Still can’t decide? Try a cross-trainer. That’s a cross between a running shoe and court shoe, designed to be worn for many activities.

Tom Brunick, director of the Athlete’s Foot WearTest Center, has tried out tons of shoes. For all-around use, he suggests a tennis shoe or a cross-trainer.

Pick out a mid-height tennis shoe [three-quarter top], even if you don’t play tennis,” Brunick says. “It gives durability and traction on outdoor surfaces. It also gives good cushioning and support.

Pick a Price

Athletic shoes can cost $100 and up. Yet quality shoes are available for under $50–far less if you can live with last season’s style.

Ask the shoe fitter to suggest a mid-priced shoe that can perform nearly as well as the top dogs. Canvas shoes are cheaper, but leather supports growing feet better.

Be prepared to pay more for shoes the big-name athletes endorse. Those big bucks not only go into high-tech features, but extra advertising too. Think about how much that Penny Hardaway signature really means to you before paying for it.

All’s Well That Fits Well

Never leave a store with new shoes that don’t fit perfectly. Your heel should be snug, with about a thumbnail-width space between the tip of your big toe and the tip of the shoe.

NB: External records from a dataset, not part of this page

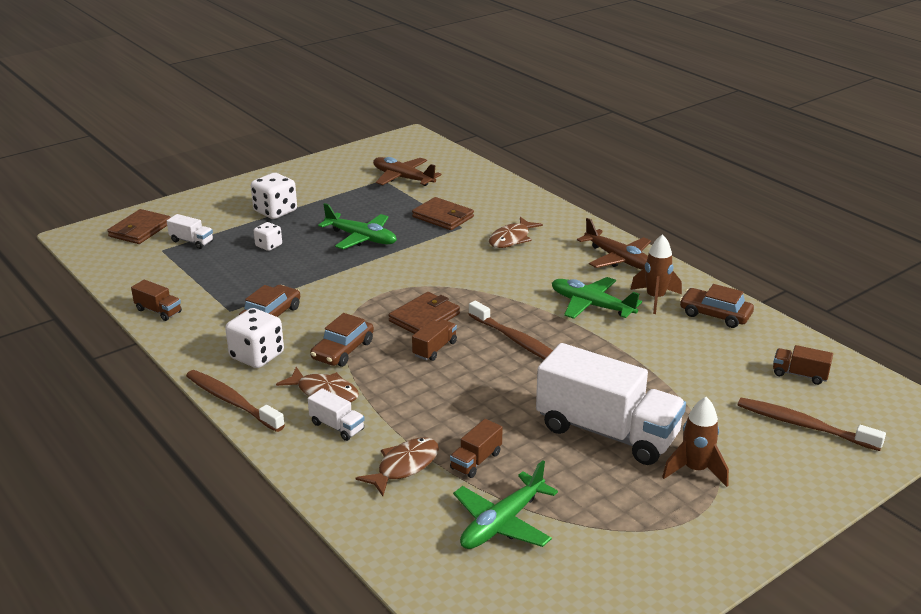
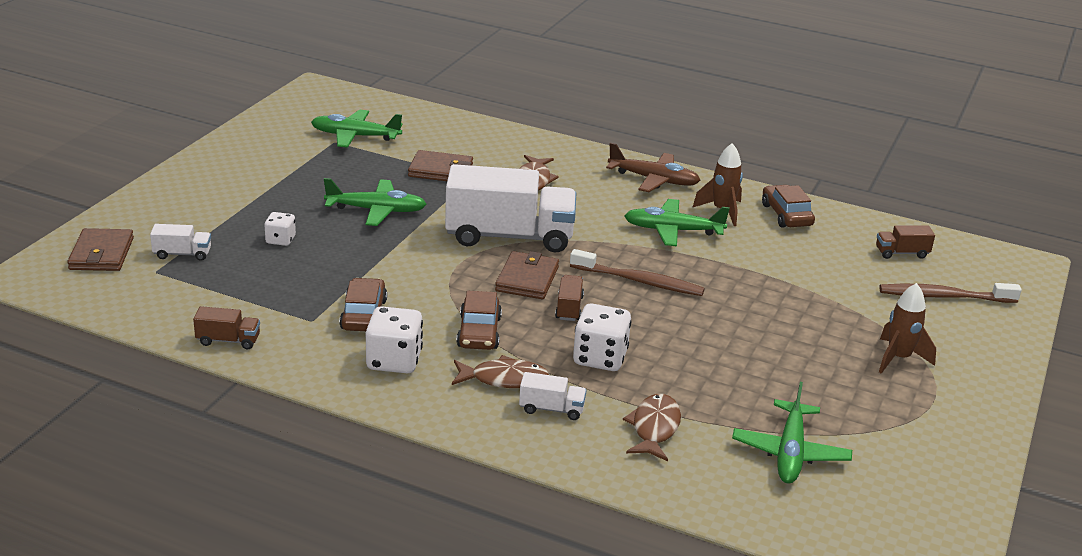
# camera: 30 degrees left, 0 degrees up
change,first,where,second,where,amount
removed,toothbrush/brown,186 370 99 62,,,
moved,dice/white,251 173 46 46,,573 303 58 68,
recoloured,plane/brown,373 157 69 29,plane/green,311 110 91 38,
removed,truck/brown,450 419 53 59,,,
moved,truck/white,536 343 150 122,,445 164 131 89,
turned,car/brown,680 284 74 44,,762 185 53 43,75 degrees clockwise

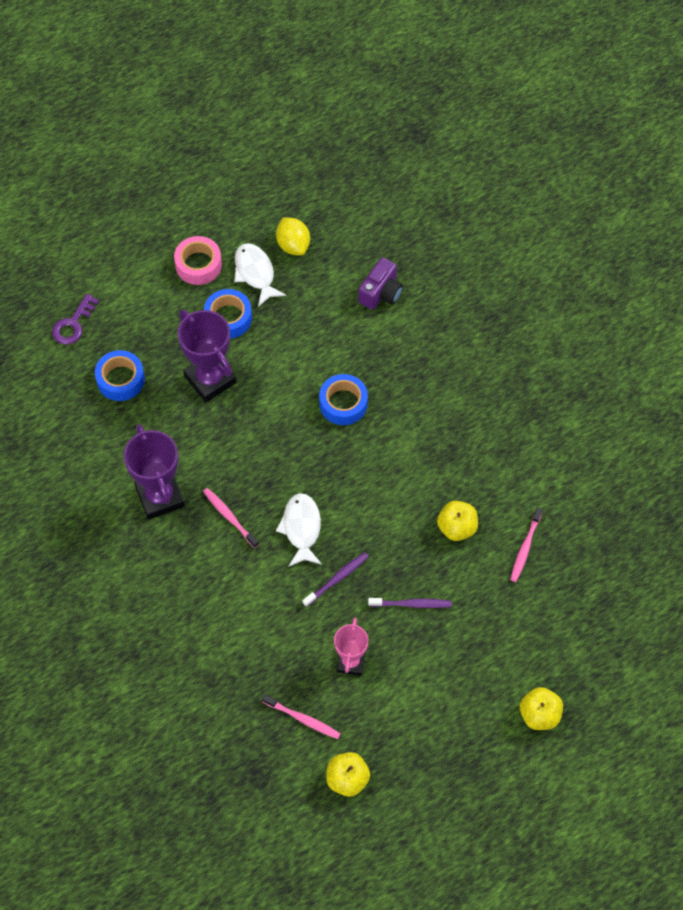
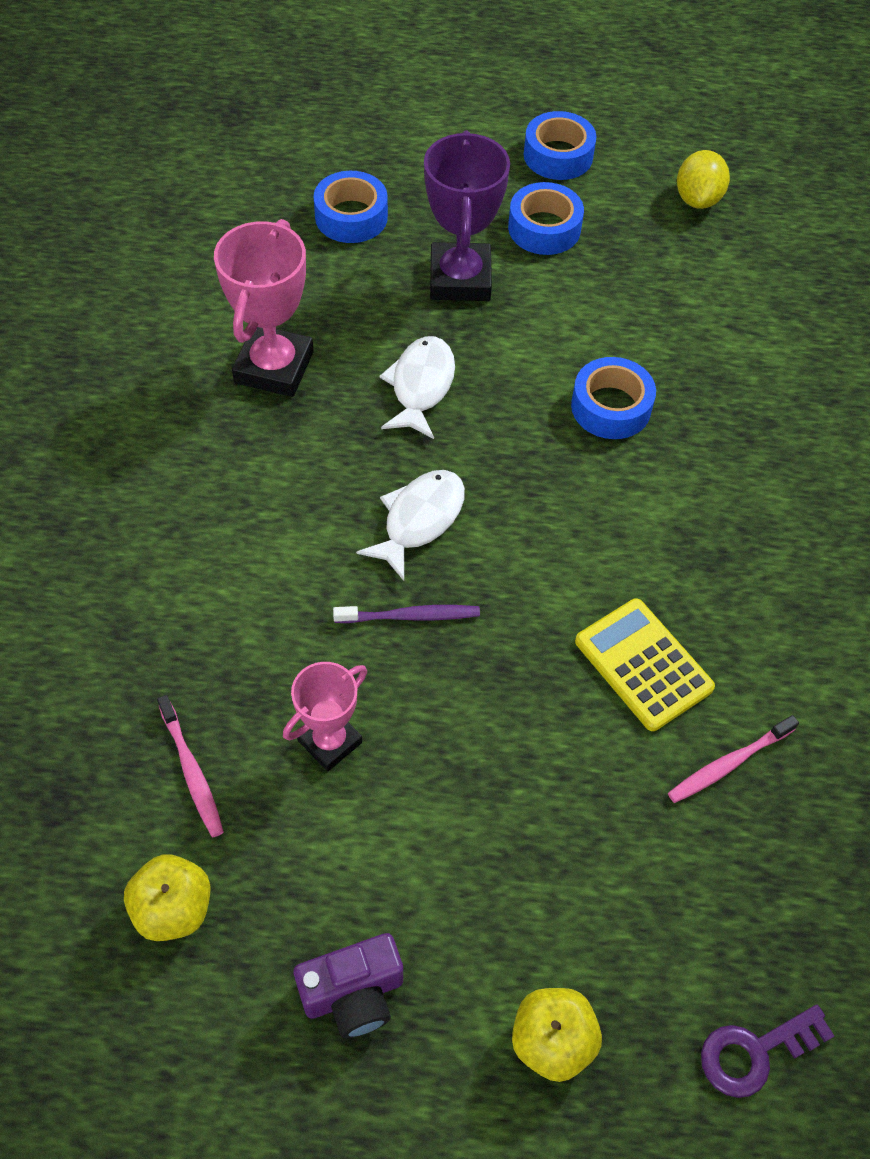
# camera: 35 degrees right, 5 degrees down
change,first,where,second,where,amount
moved,key/purple,52 294 47 51,,701 1005 133 93,
recoloured,trophy/purple,124 424 61 96,trophy/pink,214 219 99 178,
recoloured,tape/pink,174 236 48 49,tape/blue,524 111 73 69,
removed,toothbrush/pink,203 488 56 60,,,
moved,fish/white,234 243 52 64,,379 336 76 103,
moved,camera/purple,358 258 45 52,,294 933 109 105,
removed,toothbrush/purple,368 598 84 10,,,
replaced,apple/yellow,437 501 41 40,calculator/yellow,575 598 140 133,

Don’t buy a shoe to grow into. If a shoe is too big, your foot will rub, forming a blister. And don’t squeeze into a small size. If a shoe is too small, your big toe could cramp and bruise. Wiggle your toes to check.

Not even Emmitt Smith can do that for you.

Get to Know Your Feet

The more you know about your feet, the better you’ll be able to choose your shoes.

Try this trick:

Step into an empty cardboard shoe box with a wet, bare foot. Take a look at the footprint you leave. The less footprint you see, the higher your arch is. That’s valuable info for a shoe fitter.

Here are some words to know:

* Achilles tendon: The tendon that connects the back of the heel to the muscle of the leg.

* Arch: The upward curve between the ball of the foot and the heel. Measured as high, low or normal.

* Instep: The upward curve between the ball of the foot and the heel. Measured as high, low or normal.

* Instep: The upper part of the arch.

* Last: The shape of a shoe. Either straight (for low arches), curved (for high arches) or semi-curved (also called semi-straight, for normal arches).